24-hour airport strike paralyses Milan, Pisa & Florence on 29 October—carry-on only advised

24-hour airport strike paralyses Milan, Pisa & Florence on 29 October—carry-on only advised
Business travellers to Italy faced major disruption on 29 October as a coordinated 24-hour walk-out by ground-handling crews hit Milan-Linate (LIN), Milan-Malpensa (MXP), Florence (FLR) and Pisa (PSA). The strike—called by transport unions UILT-UIL, FILT-CGIL and FIT-CISL—centres on stalled contract talks over pay indexing and staffing ratios following this summer’s spike in traffic volumes.

Italy’s civil-aviation regulator ENAC activated “fasce di garanzia” (protected flight windows) from 07:00–10:00 and 18:00–21:00 CET. Outside those slots, airlines were forced to thin schedules, reroute equipment to alternate airports such as Bergamo (BGY) and Turin (TRN), or cancel outright. Early tallies show more than 220 departures scrubbed and average check-in queues exceeding two hours at Linate. Baggage sorters joined the action, prompting carriers—including ITA Airways and easyJet—to recommend carry-on baggage only.
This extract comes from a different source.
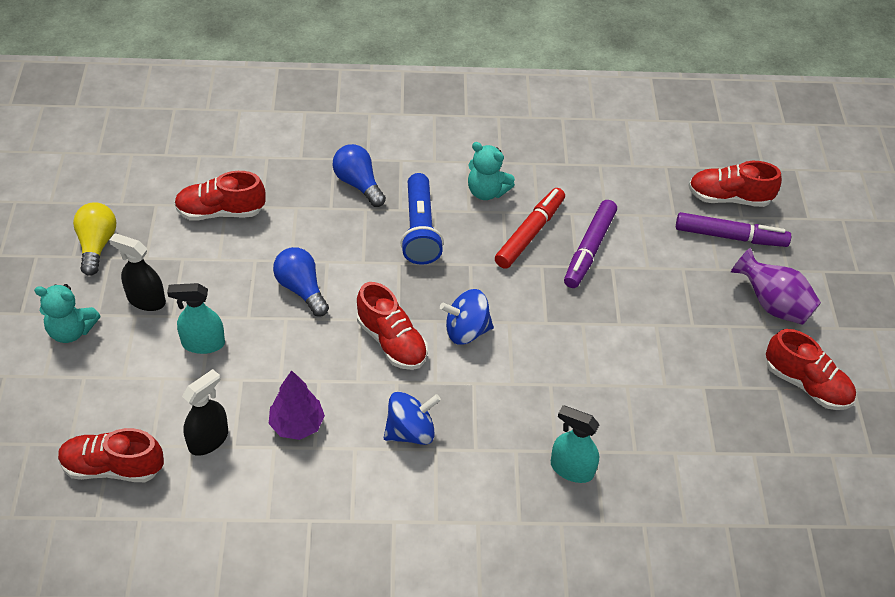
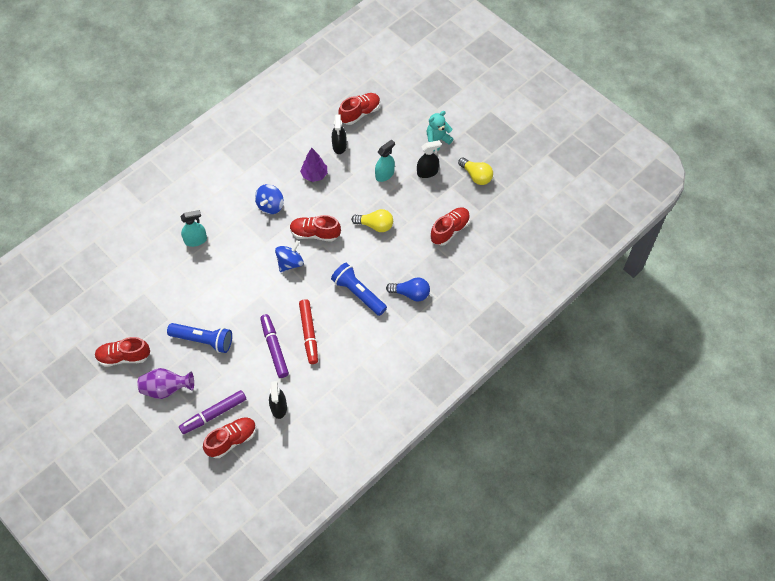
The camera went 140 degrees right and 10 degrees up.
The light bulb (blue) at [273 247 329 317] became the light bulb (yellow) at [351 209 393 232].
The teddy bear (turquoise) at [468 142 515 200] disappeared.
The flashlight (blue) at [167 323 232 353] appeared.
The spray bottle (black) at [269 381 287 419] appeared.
Further compounding the situation, separate four-hour stoppages were observed by Vueling cabin crew and by Air France-KLM ground staff, creating cascading crew-rotation issues across European hubs. The walk-outs come at the tail-end of Italy’s trade-fair season, when corporate traffic is heavy; several international exhibitors at Milan’s Fiera Host reported missed build-up deadlines and penalty fees for delayed stand hand-over.

For mobility and relocation managers the strike underscores the importance of Italian labour-action calendars: although ENAC’s protected windows mitigate total shutdowns, last-minute re-routing costs and duty-of-care headaches can escalate quickly. Practical contingency steps include booking fully-flexible fares, arranging rail alternatives between Milan and Florence (2 h via Frecciarossa) and securing hotel allotments near Malpensa in case of overnight mis-connects.

Looking ahead, union representatives signalled that without movement from employers a second 48-hour strike could be tabled for mid-December—peak expatriate home-leave season. Companies with intra-EU commuter assignments should therefore monitor conciliation talks and lock in Q4 travel well in advance.